Henry… I’ve mentioned that I have not found the signature of apoptosis in lymphoid tissues because some biologists, as Cooper, Campbell and other investigators, have suggested that the virus could induce the process of apoptosis in CD4 T-cells, B-cells and megakaryocytes. It’s not true.
Henry, my name is not “fulano, mengano or zutano de tal”; my name is Nasif Nahle, I’m a biologist and my specialty is on Scientific ICA Medicine Research, by Harvard. I have also certifications on climatology and meteorology, antibiotic therapy, radiobiology, geology, physics, edafology, and paleobiology.
Henry… If you don’t admit there is a normal label of AROUND 800 CD4 T-cells, then you cannot admit that there is any kind of homeostasis in humans. I have to admit that I didn’t expressed the fact in a proper way, for which I sincerely apologize.
Cordially,
Nasif Nahle
Darin Brown said
We ARE the victims of a bait and switch:
Nasif Nahle comments on HIV/AIDS
Nahle is given as the author at the bottom of the page. It occurs at a website of “Biology Cabinet”, which was founded by Nahle.
Case closed.
darin
Sadun Kal said
I guess someone can have doubts on the inside but still repeat the same old claims made by the mainstream science for various reasons. Until the doubt is strong enough and the person is certain that he’s really supposed to have doubts, he might be keeping it relatively quiet, i.e. not express it in his professional career. Here’s a quote from Stefan Lanka:
“…To my big surprise, I found that when they are speaking about HIV they are not speaking about a virus. They are speaking about cellular characteristics and activities of cells under very special conditions. I was so deeply shocked. I was thinking, “Well, I’m not experienced enough. I have overlooked something. On the other side, those people are absolutely sure.” Then I was afraid that speaking about this with my friends, or even my family, they would think is absolutely mad and crazy. So for a long time I studied virology, from the end to the beginning, from the beginning to the end, to be absolutely sure that there was no such thing as HIV.”

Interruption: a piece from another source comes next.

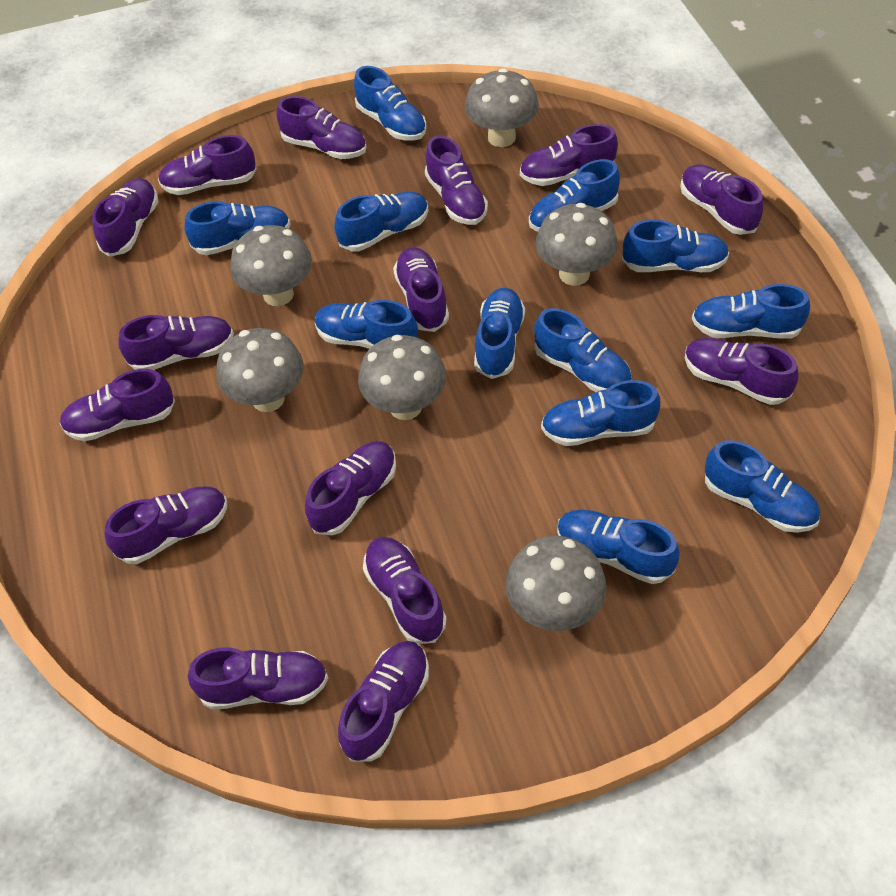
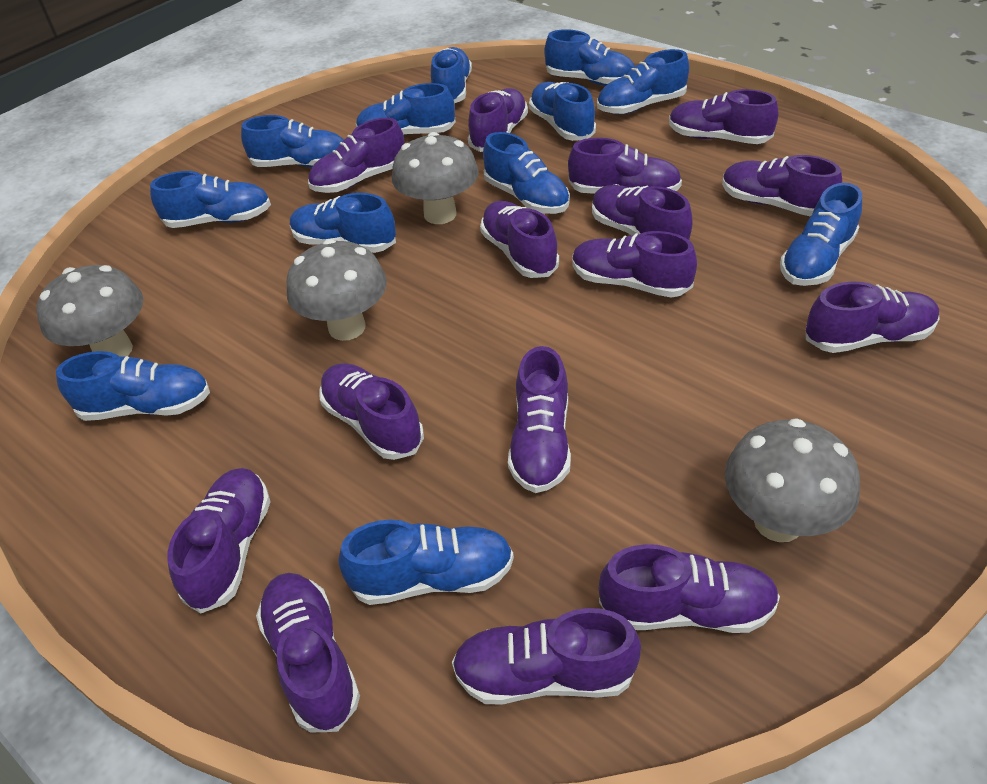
grey mushroom: 6 -> 4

So I wouldn’t jump on to conclusions about Nasif Nahle so easily…it can even be a simple case of lack of courage, which wouldn’t be that surprising when it comes to questioning HIV/AIDS.
sadunkal said
In regard to being able to publicly question HIV/AIDS, here’s a powerful story:
http://www.howpositiveareyou.com/2008/11/27/hpay-010/
“Sarah Breidenbach was a highly regarded social worker who specialized in assisting people diagnosed HIV positive or with AIDS. For Sarah, this position was far more than a job, it was an opportunity to make a real difference in the lives of her clients, and she approached her work with great dedication and conviction. She felt very strongly that by encouraging compliance with AIDS drug treatments and discouraging skepticism about the causal link between HIV and AIDS she was offering HIV positives their best possible chances for staying alive. But after more than half a decade of a professional and personal life that revolved around AIDS from the mainstream perspective, Sarah very reluctantly agreed to watch the documentary film, The Other Side of AIDS, and something remarkable happened as a result: she began to question the basis for her staunchly held views, and ultimately the direction and meaning of her life’s work. Listen in as David and Christine speak with Sarah about her journey from certainty into the unknown, an experience she recounts with intelligence, grace and unusual honesty.”
Questioning HIV/AIDS is not an easy thing, especially for those who’re already too deep in it. Going public takes even more courage apparently.